金領(lǐng)微 潘 敏 葉菡洋 陳 琰 葉白如 鄭 育 潘殊方 施 珍 張 靜

腎缺血再灌注損傷(ischemia/reperfusion，I/R)是急性腎衰竭的常見原因，與住院時(shí)間長(zhǎng)、病死率高有關(guān)，在腎移植、心血管手術(shù)等許多臨床環(huán)境中不可避免[1]。腎I/R損傷是一個(gè)復(fù)雜的病理生理過程，其機(jī)制是多因素和相互依賴的，其中包括氧化應(yīng)激損傷和炎性反應(yīng)。內(nèi)質(zhì)網(wǎng)(endoplasmic reticulum, ER)應(yīng)激是過度I/R狀態(tài)的結(jié)果之一，研究表明ER應(yīng)激可激活自噬[2,3]。自噬作用是一個(gè)保守的分解代謝過程，主要功能是降解損傷、錯(cuò)誤折疊或聚集蛋白質(zhì)和細(xì)胞內(nèi)細(xì)胞器。此外，ROS被發(fā)現(xiàn)在自噬過程中發(fā)揮重要作用，這表明氧化應(yīng)激和自噬密切相關(guān)[4]。同樣，炎癥過程被認(rèn)為是腎I/R損傷的關(guān)鍵機(jī)制， ROS是炎性反應(yīng)中的重要介質(zhì)[5]。故認(rèn)為ROS過度產(chǎn)生、炎性反應(yīng)、ER應(yīng)激和自噬之間存在密切聯(lián)系。

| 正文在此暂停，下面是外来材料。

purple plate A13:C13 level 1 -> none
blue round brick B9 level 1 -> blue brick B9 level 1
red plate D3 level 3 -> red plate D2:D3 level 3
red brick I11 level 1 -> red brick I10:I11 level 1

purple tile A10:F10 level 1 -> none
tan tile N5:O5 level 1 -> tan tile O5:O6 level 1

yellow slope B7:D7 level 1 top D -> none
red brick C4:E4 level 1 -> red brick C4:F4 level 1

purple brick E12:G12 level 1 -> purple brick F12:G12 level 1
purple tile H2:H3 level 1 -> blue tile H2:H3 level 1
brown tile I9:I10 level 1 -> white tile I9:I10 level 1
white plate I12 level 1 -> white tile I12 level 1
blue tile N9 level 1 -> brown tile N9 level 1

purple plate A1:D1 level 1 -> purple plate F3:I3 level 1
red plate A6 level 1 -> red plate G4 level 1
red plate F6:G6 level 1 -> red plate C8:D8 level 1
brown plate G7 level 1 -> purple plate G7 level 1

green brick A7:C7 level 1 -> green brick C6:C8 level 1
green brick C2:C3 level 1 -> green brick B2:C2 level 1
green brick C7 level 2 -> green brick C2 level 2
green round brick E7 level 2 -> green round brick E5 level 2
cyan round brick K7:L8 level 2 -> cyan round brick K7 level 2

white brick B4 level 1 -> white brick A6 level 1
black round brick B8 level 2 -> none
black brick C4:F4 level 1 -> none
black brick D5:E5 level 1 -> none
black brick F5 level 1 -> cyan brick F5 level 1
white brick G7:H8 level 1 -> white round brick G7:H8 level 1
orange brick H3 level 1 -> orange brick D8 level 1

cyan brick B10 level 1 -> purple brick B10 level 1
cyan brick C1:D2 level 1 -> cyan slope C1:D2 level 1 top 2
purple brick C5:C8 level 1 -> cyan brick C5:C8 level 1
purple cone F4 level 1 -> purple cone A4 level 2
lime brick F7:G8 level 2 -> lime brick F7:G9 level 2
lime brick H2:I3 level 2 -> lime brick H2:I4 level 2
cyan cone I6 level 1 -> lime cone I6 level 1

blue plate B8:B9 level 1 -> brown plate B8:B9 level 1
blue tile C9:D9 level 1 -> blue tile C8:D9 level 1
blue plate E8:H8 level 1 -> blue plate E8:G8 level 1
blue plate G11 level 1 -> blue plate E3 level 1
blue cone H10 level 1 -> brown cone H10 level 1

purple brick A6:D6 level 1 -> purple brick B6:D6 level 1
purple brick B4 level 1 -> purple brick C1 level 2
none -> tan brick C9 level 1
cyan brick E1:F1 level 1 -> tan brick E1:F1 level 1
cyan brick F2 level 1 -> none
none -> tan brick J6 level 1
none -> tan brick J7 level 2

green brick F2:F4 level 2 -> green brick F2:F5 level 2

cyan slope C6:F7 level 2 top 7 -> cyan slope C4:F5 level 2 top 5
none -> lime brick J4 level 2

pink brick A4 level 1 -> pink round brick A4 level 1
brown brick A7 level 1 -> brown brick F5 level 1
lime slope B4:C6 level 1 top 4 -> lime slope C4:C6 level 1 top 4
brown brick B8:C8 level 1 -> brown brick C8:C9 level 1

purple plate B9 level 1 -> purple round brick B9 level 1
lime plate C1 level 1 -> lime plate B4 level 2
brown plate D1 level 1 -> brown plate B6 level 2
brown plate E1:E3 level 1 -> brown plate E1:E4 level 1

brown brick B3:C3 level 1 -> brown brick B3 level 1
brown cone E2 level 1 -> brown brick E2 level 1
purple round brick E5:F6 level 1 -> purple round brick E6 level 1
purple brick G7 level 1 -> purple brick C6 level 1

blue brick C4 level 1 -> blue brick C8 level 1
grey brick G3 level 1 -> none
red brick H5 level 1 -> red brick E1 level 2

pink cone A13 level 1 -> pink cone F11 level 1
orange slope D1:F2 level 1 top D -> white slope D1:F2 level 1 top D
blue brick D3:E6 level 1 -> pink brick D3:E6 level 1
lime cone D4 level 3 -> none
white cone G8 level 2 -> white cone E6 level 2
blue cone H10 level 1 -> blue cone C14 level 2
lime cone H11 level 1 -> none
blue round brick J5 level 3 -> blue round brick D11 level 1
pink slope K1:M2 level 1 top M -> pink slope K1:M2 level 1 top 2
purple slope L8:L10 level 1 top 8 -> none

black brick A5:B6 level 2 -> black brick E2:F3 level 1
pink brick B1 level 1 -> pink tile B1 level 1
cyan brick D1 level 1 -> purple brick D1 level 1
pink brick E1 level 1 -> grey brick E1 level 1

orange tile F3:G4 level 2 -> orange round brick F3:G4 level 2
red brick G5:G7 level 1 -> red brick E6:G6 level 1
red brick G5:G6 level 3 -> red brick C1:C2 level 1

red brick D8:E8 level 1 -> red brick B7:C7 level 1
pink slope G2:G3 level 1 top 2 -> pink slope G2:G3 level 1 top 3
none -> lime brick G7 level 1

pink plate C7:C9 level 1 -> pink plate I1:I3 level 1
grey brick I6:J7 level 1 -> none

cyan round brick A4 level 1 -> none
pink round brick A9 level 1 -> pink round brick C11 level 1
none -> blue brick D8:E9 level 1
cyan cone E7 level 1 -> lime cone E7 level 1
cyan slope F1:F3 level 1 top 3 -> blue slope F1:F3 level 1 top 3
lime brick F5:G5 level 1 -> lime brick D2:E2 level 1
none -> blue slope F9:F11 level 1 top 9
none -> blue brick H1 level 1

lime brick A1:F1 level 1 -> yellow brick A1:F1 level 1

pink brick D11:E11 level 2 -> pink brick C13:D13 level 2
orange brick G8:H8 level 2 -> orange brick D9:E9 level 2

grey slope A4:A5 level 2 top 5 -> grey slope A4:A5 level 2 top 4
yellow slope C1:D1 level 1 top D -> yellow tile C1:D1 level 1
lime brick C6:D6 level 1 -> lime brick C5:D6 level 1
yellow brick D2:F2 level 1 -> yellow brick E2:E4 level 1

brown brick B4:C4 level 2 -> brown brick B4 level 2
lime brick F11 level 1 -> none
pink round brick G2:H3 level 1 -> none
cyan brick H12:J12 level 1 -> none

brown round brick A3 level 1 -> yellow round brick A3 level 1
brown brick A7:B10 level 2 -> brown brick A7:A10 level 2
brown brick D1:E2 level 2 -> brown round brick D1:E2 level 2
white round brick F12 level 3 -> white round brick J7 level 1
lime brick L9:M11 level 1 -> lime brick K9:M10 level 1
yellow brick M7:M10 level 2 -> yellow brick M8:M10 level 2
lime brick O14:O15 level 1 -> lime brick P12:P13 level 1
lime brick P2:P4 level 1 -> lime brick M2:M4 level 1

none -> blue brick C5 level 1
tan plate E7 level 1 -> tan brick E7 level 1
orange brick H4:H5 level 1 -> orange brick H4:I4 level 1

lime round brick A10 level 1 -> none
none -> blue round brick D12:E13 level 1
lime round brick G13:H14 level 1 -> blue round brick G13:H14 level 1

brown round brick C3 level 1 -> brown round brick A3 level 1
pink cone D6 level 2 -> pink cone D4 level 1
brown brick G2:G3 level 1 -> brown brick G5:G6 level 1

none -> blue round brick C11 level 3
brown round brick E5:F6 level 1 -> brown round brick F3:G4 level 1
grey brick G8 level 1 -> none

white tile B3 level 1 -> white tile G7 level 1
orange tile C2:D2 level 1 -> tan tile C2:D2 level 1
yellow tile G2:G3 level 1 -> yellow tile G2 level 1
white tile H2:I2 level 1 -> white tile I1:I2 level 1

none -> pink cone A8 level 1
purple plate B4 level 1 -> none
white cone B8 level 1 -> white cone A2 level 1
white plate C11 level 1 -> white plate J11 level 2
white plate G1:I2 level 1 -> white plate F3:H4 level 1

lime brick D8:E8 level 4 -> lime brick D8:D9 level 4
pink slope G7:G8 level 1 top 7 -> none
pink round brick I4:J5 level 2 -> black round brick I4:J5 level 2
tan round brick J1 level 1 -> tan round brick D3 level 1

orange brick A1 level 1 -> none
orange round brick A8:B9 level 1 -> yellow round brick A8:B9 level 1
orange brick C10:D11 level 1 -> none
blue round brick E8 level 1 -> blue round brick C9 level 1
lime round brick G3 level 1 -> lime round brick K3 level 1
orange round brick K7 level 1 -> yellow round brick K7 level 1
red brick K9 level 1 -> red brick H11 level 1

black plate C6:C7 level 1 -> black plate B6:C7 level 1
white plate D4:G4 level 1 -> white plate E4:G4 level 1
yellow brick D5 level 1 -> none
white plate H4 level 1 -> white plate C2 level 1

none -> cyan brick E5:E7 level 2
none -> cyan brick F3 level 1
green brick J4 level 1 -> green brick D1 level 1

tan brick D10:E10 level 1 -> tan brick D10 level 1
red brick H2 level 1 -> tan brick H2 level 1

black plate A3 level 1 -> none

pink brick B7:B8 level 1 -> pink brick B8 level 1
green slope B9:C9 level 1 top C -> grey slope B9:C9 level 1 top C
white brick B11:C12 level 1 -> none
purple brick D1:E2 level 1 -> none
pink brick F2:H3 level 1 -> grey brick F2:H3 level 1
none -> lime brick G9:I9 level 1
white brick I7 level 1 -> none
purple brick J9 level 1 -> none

二甲雙胍作為經(jīng)典降糖藥，對(duì)腎臟具有保護(hù)作用，它通過激活A(yù)MPK通路上調(diào)抗氧化的硫氧還蛋白的表達(dá)發(fā)揮其抗氧化活性，從而減弱ROS的過度形成[6]。此外，它還可抑制多種代謝性疾病相關(guān)的炎性因子[7]。二甲雙胍預(yù)處理減輕I/R損傷的有效性已有報(bào)道[1]。然而，其對(duì)腎I/R中內(nèi)質(zhì)網(wǎng)應(yīng)激自噬和炎性反應(yīng)的影響尚不清楚。因此，本研究著重闡述二甲雙胍和大鼠腎I/R后氧化應(yīng)激、炎癥、ER應(yīng)激和自噬的關(guān)系。

材料與方法

1.主要藥物與試劑:二甲雙胍購(gòu)自美國(guó)Sigma公司；超氧化物歧化酶(SOD)、過氧化氫酶(CAT)、谷胱甘肽過氧化物酶(GPx)、還原型谷胱甘肽(GSH)、丙二醛(MDA)及蛋白試劑盒購(gòu)自南京建成科技有限公司；細(xì)胞質(zhì)細(xì)胞核蛋白抽提試劑盒購(gòu)自碧云天生物技術(shù)有限公司；GRP 78(#3183)、CHOP(#2895)、p-Eif2-α(#9721)、Beclin-1(#3738)、β-actin(#5125)抗體購(gòu)自美國(guó)Cell Signaling 公司；XBP-1(sc-8015)購(gòu)自美國(guó)Santa Cruz公司；ATF-6α(SM7007P)購(gòu)自美國(guó)Acris Antibodies公司；LAMP-2(ab13524)購(gòu)自美國(guó)Abcam公司；TRIzol試劑購(gòu)自美國(guó)Invitrogen公司。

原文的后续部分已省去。